I decided not to share everything with them.  They think I’m sticking with celibacy, although I made it clear that I am repulsed by the very idea.  They made it clear that they wouldn’t approve of me pursuing a same-sex relationship.  I sure as hell didn’t mention that I date guys now.

In the end I’m not sure what to think about the whole experience.  I glad to have it out of the way, I guess.  My mom texts me every couple days to show that I’m not cut off or anything like that, but the banality of the conversation is irritating.  We both see the elephant in the room, and ignoring it like this shows that she thinks it’s something shameful to be avoided.  I haven’t heard anything from my dad yet, but chances were I wouldn’t have heard anything from him anyway.

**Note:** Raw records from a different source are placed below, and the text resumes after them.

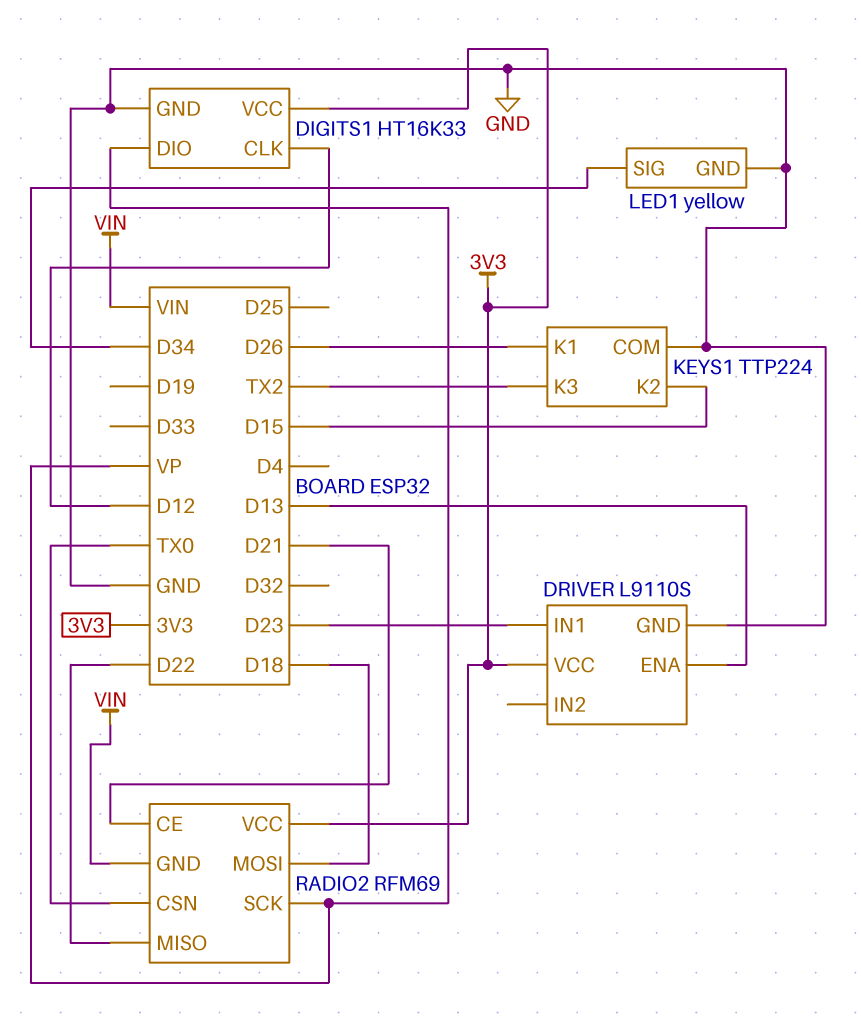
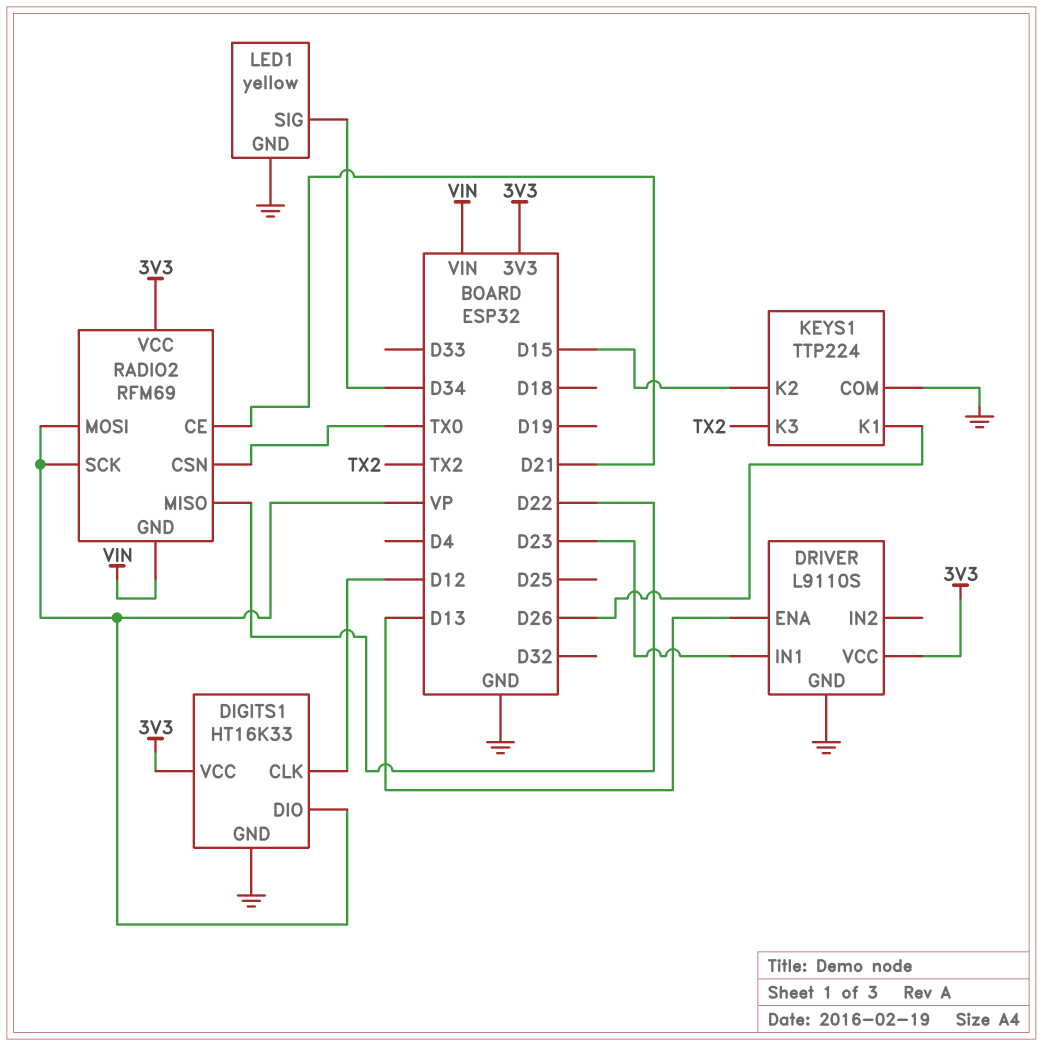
RADIO2 pin MOSI: D18 -> VP

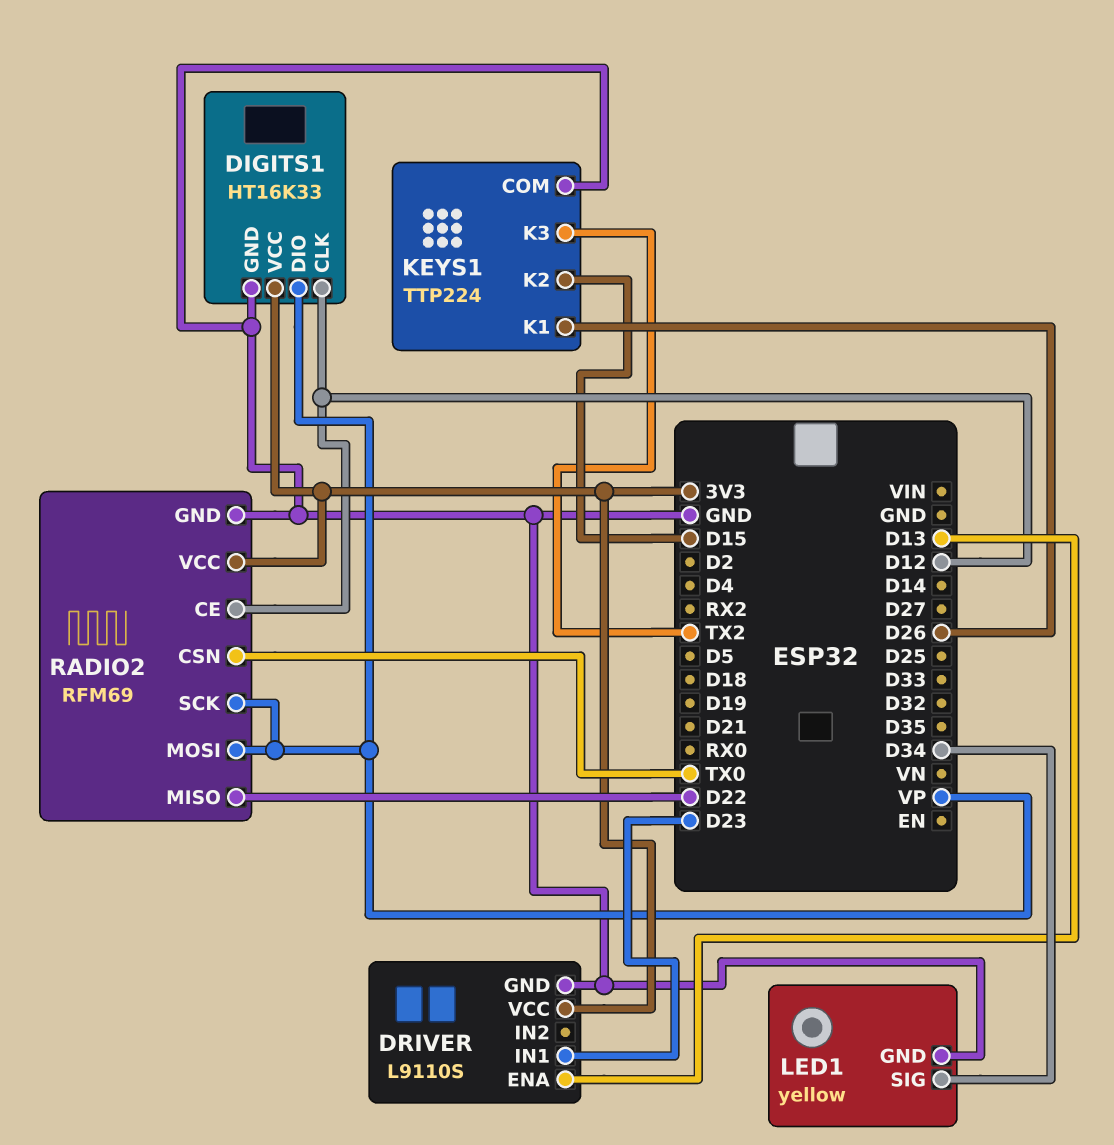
RADIO2 pin CE: D21 -> D12
RADIO2 pin GND: VIN -> GND

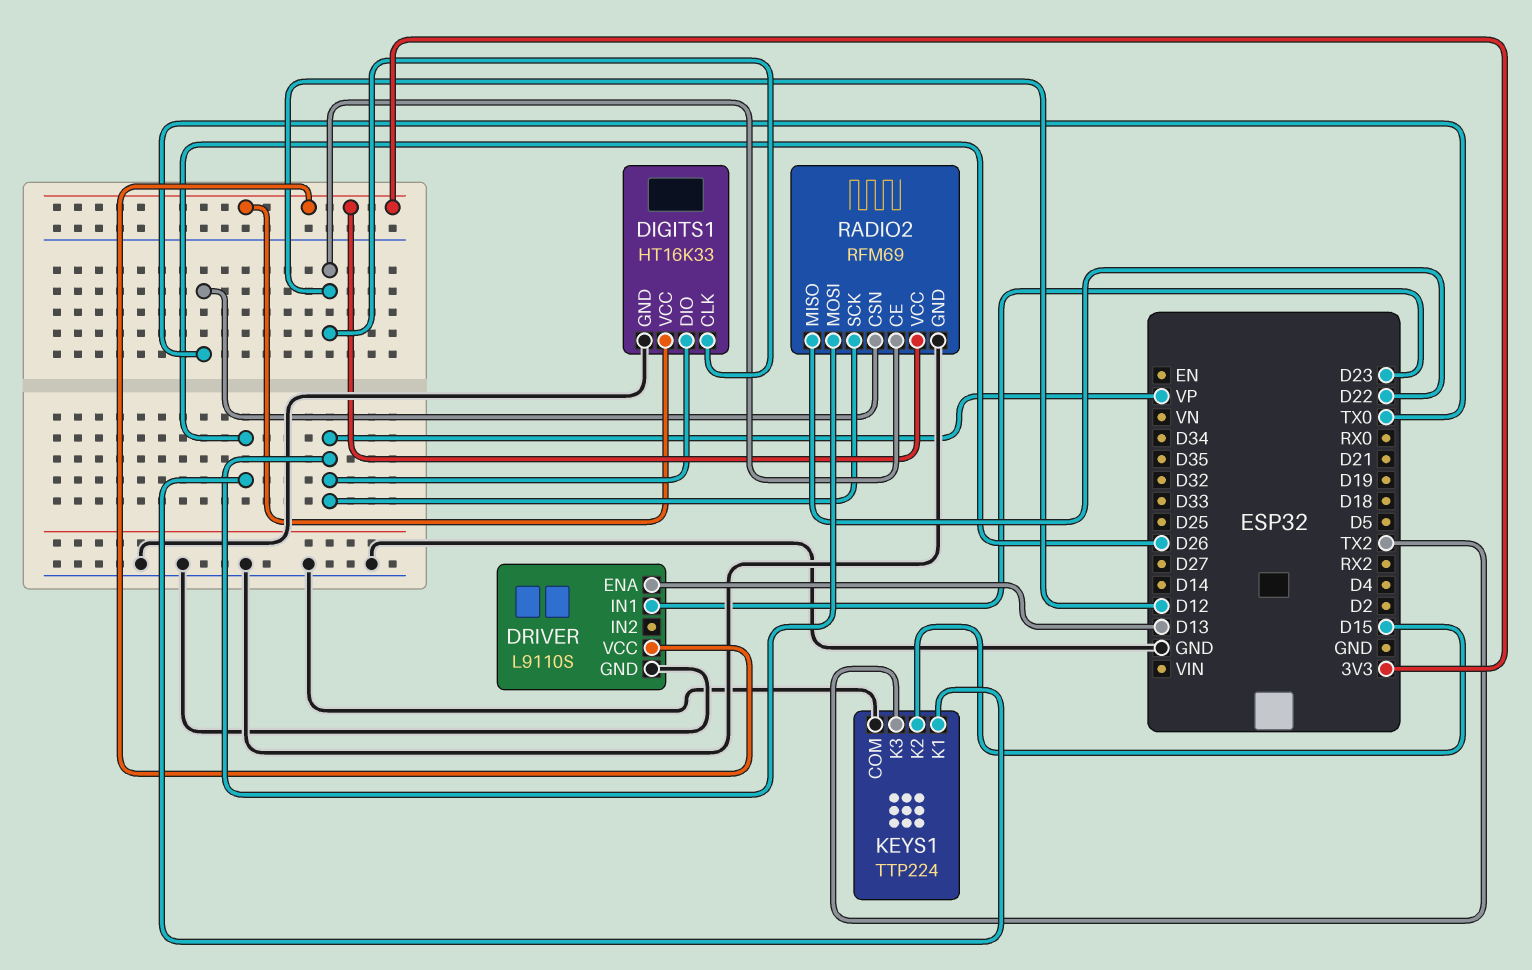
LED1: yellow -> none
LED1 pin GND: GND -> none
LED1 pin SIG: D34 -> none

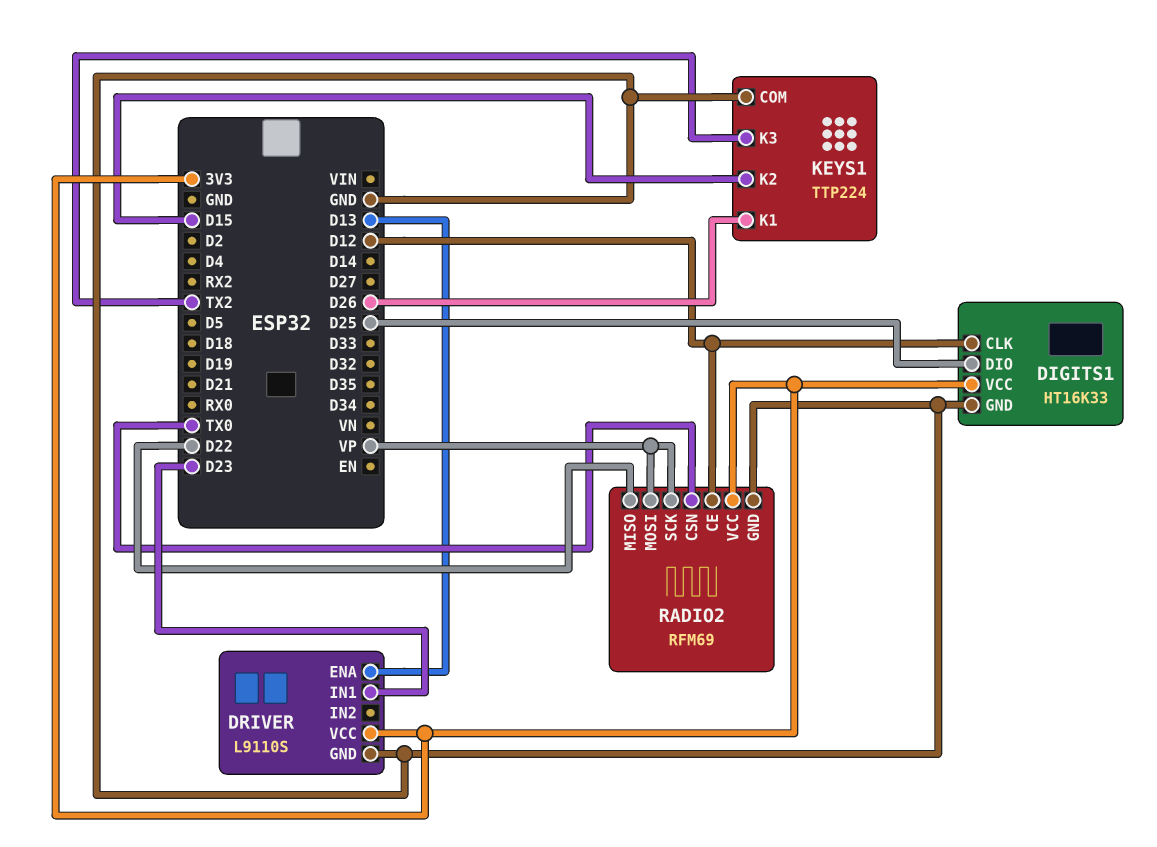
DIGITS1 pin DIO: VP -> D25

It will be interesting to see how things work out.  Maybe their thoughts on the whole issue will evolve over time, maybe not.  For now I’m content that they still love me and accept me as their son.

Tuesday, March 11, 2014

The Longest Sunday of my Life, Part 1: The Bishop

A little over a week ago I sat down and had “the talk” with my bishop.  Then I drove down to my parent’s house to have “the talk” with them.

It was the longest Sunday of my life. 

On the mission Sundays were my least favorite day.  We’d spend all day scrambling to meet our weekly goals, and I’d always be exhausted by the end of the day.  Fast Sundays were the worst, especially when we had to get around on bikes in the humid Southern heat.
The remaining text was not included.